There are many attempts along Washington, D.C.‘s National Mall to name the nameless, to five utterance to the wordless qualities that define greatness, vision, loss, courage, passion, and pain. America‘s noisy, erratic journey through its young life have left trails of triumph and tragedy, paths that artists have illuminated with the various memorials and monuments which ring the mall from east to west. Some elevate presidents to the level of demigods; some mark the passage of noble laws; others, like the Vietnam War memorial, evoke deep feeling with a reverent stillness, and my favorite, the more recent Korean War Memorial, captures the quiet terror of setting out upon the grim errand of battle in a way that is eerie, and yet elegant.

Visitors to the Korean War Memorial pass a wall etched with candid photos of G.I.s who served in the conflict.
There are two major elements to the memorial, dedicated in 1995 just southeast of the Lincoln Memorial. The first is reminiscent of the wall of names that comprise the solemn Vietnam memorial, but is slightly different in that it is a wall of faces, the effigies of nameless veterans of the conflict, scanned from candid photographs and etched into a stone slab that lines one side of the site. The other, and far more haunting feature is that of a silent patrol of soldiers, its members drawn from each branch of service in the Korean conflict, setting out in a cautious recon march across an open field. The statuary figures are impressive, averaging about seven feet in height. All of the soldiers cast their nervous gaze about the area as they seem to emerge from the relative safety of a copse of trees that border the monument site. The men are exhausted, grim. There is no call to duty in their poses, no grand gestures of heroism, no “follow me, boys!” rallying cry. Sculptor Frank Gaylord has created a squad of the Spirits Of Thankless Jobs Past, laden with gear, shrouded in ponchos, their steps weary and woeful. Get close enough to them and you can almost fall into step among them. Unlike the church-like quiet of the Vietnam memorial or the majestic marble of the WWII memorial, the Korean shows real men who have been sent to an unhappy, uncertain task, then consigned to the shadows, in what history has since labeled “the forgotten war.”

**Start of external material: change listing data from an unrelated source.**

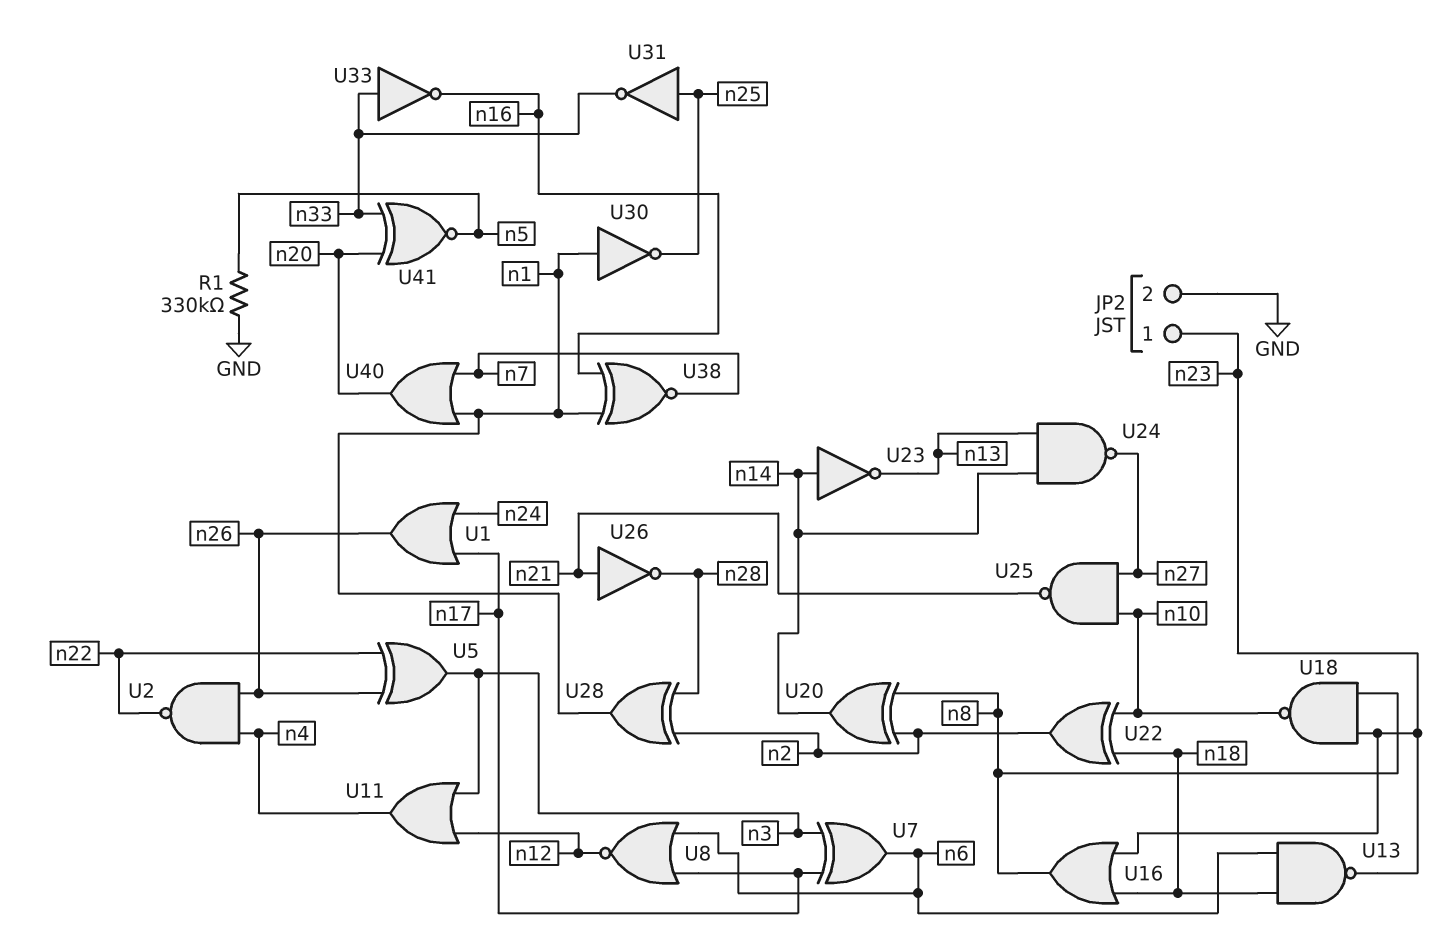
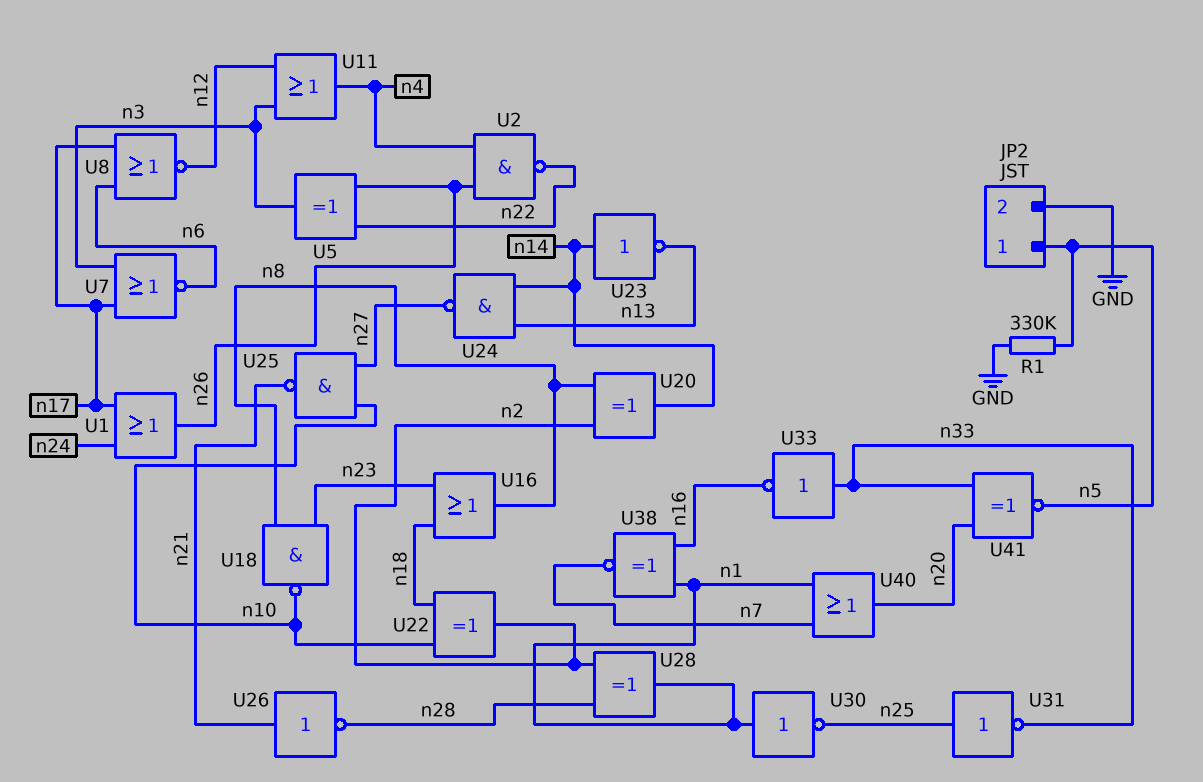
JP2 pin 1: n23 -> n5
U7: XOR (in n3, in n17, out n6) -> NOR (in n3, in n17, out n6)
U13: NAND (in n6, in n18, out n23) -> none

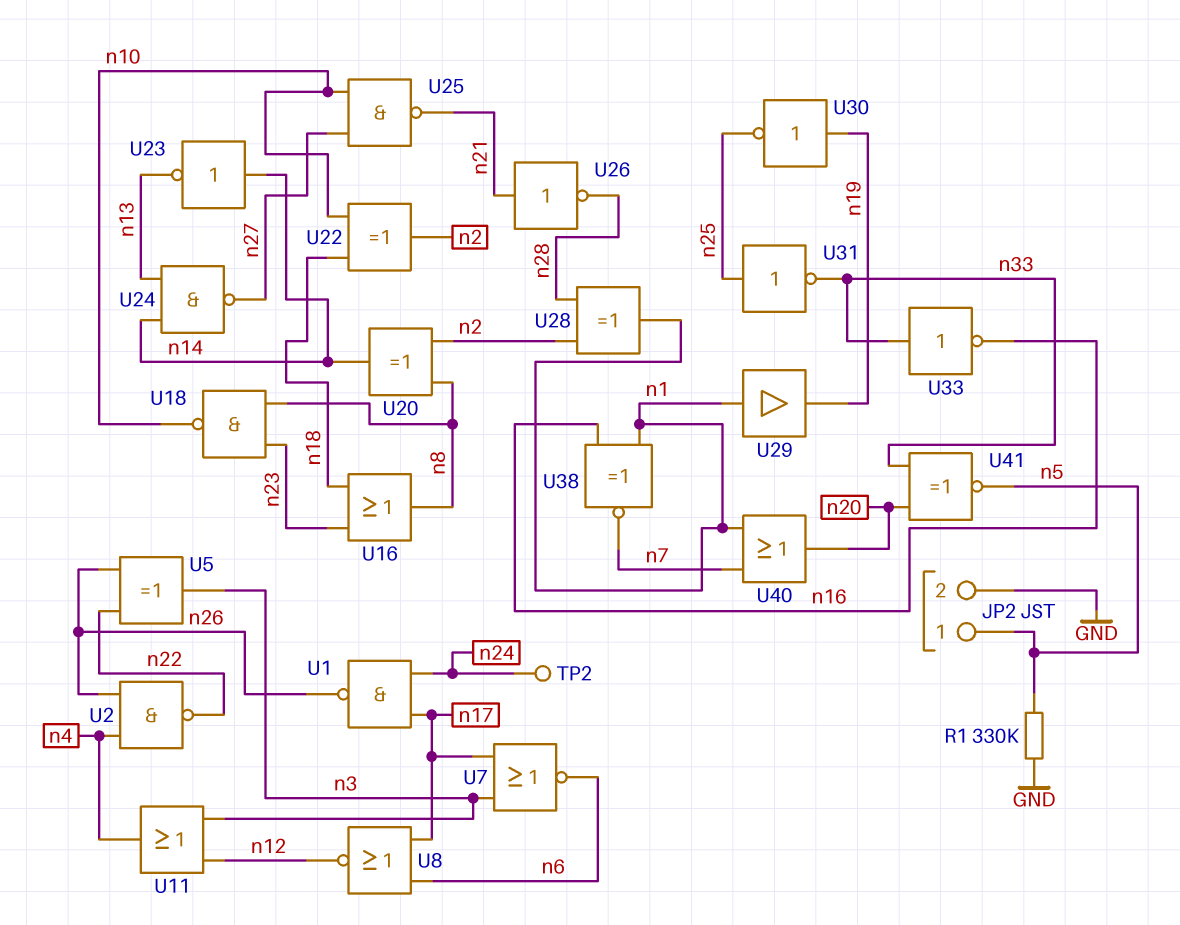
TP2: none -> test point (n24)
U1: OR (in n17, in n24, out n26) -> NAND (in n17, in n24, out n26)
U29: none -> buffer (in n1, out n19)
U30: NOT (in n1, out n25) -> NOT (in n19, out n25)

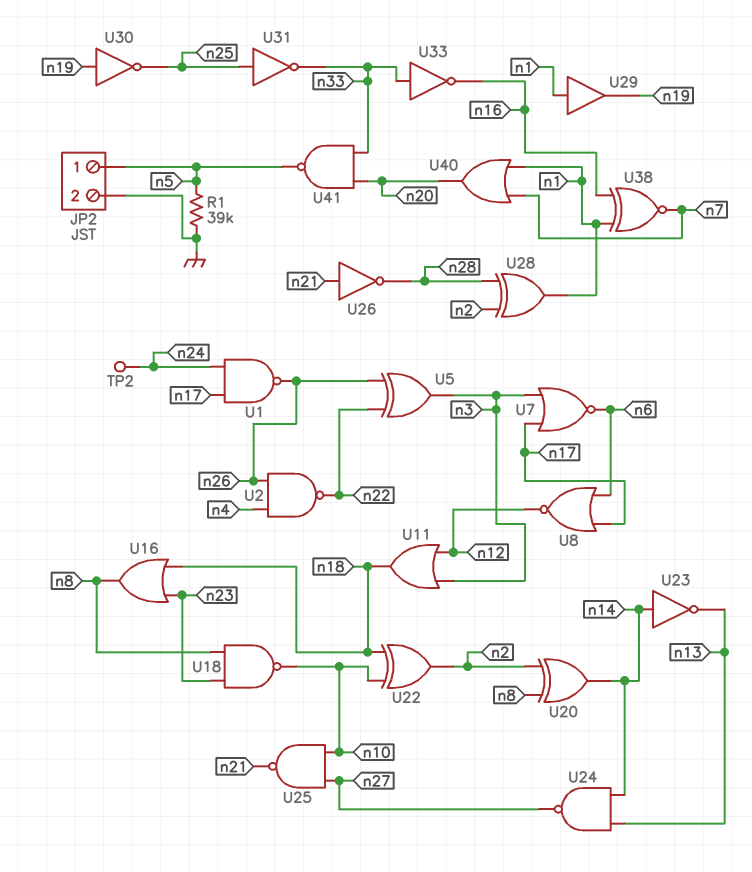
R1: 330k (GND, n5) -> 39k (GND, n5)
U11: OR (in n3, in n12, out n4) -> OR (in n3, in n12, out n18)
U41: XNOR (in n20, in n33, out n5) -> NAND (in n20, in n33, out n5)

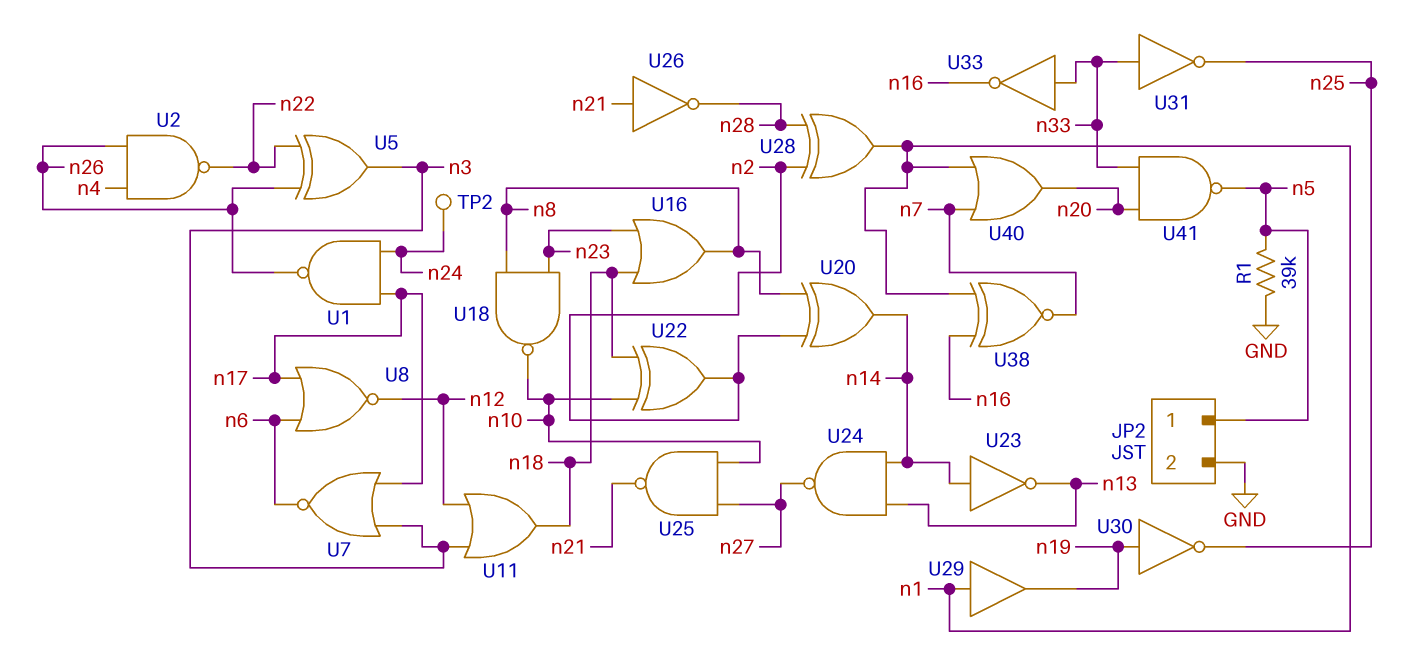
U31: NOT (in n25, out n33) -> NOT (in n33, out n25)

No majestic slogans mark the monument; only the cautionary sentence “Freedom Is Not Free” serves to warn the visitor that every act undertaken by politicians and kings has a real cost for real men. That cost is also recorded on the monument, with the dead, wounded, captured and missing totaling 172,847 Americans, not to mention the losses of the other twenty-two United Nations members whose soldiers comprised the total war effort.
To stand at many of the National Mall’s war memorials is to deal in abstractions…..patriotism, truth, sacrifice…noble words, noble ideals. To stand at the Korean War Memorial is to feel the blood and bone of war, its terror and tension, its risk and reality. It is the greatest kind of public art, because the public are destined, always, to become a vital part of it.
In the line of fire.
Follow Michael Perkins on Twitter @mpnormaleye.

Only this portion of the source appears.